La bibliothèque libre.
Cette page a été validée par deux contributeurs.

Repousser la loi agraire, signifiait alors repousser les tentatives de remettre le sol aux mains de ceux qui le cultivaient. C’était repousser l’idée, très populaire parmi les révolutionnaires sortis du peuple, qu’aucune propriété, qu’aucune ferme ne devait avoir plus de 120 arpents (environ 40 hectares) ; que chaque citoyen avait droit à la terre ; et qu’il fallait pour cela saisir les propriétés des émigrés et du clergé, ainsi que les grandes propriétés des riches, et les partager entre les cultivateurs pauvres qui ne possédaient rien.

« Jurer le respect des propriétés », c’était repousser la reprise par les communes rurales des terres qui leur avaient été enlevées pendant deux siècles, en vertu de l’ordonnance royale de 1669 ; c’était s’opposer, en faveur des seigneurs et des récents acquéreurs bourgeois, à l’abolition des droits féodaux sans rachat.

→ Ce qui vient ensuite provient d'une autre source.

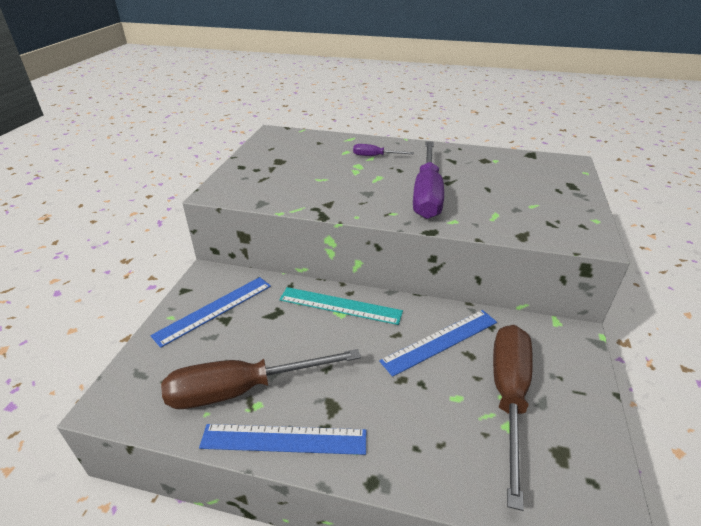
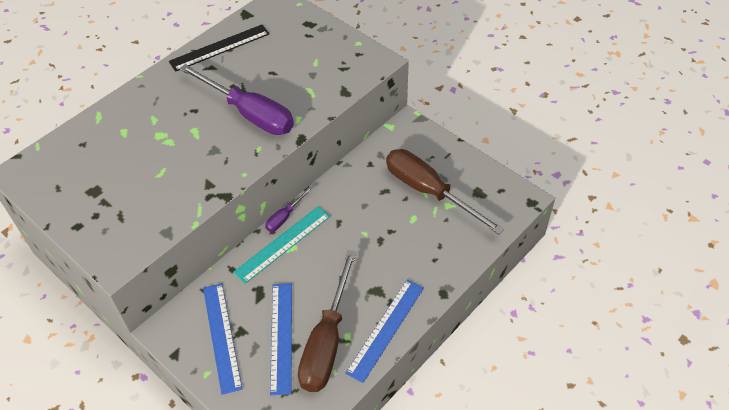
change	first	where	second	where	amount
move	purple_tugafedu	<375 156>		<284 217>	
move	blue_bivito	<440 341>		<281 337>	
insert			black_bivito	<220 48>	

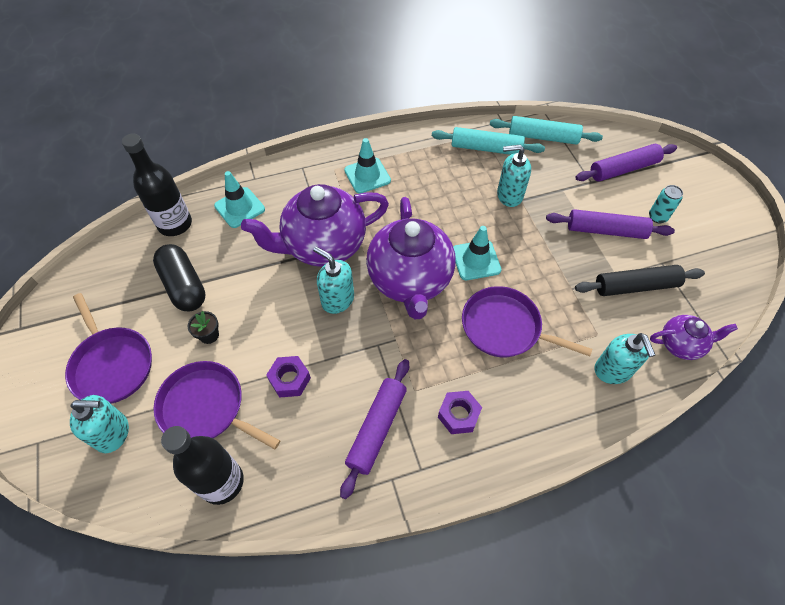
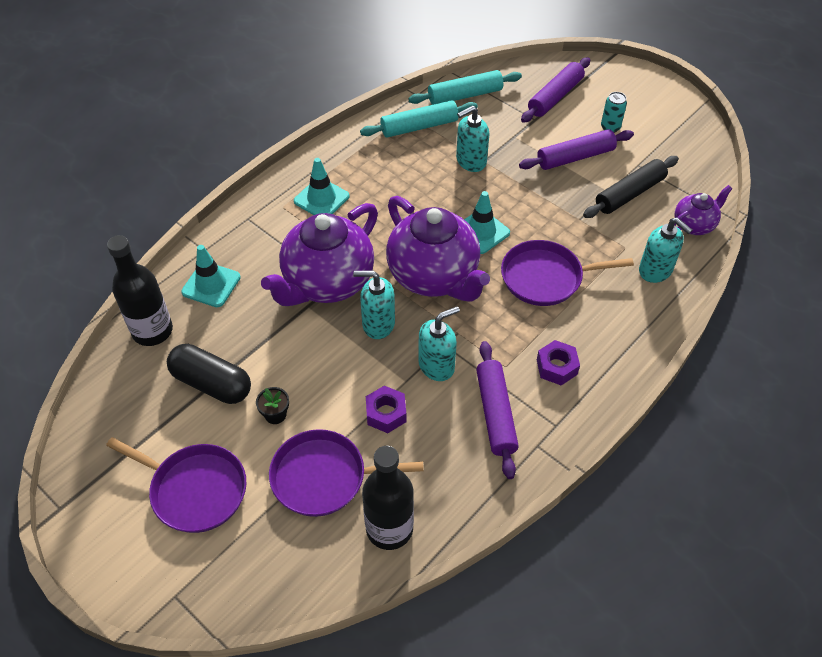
change	first	where	second	where	amount
move	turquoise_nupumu	<113 433>		<436 365>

Enfin, c’était combattre toute tentative de prélever sur les riches commerçants un impôt progressif ; c’était faire tomber les lourdes charges de la guerre et de la révolution sur les pauvres.

La formule abstraite avait, on le voit, un sens très tangible.

Eh bien, sur toutes ces questions la Montagne eut à soutenir une lutte acharnée contre les Girondins, si bien qu’elle fut bientôt amenée à en appeler au peuple, à l’insurrection, forcée d’expulser les Girondins de la Convention, afin de pouvoir faire les premiers pas dans la voie indiquée.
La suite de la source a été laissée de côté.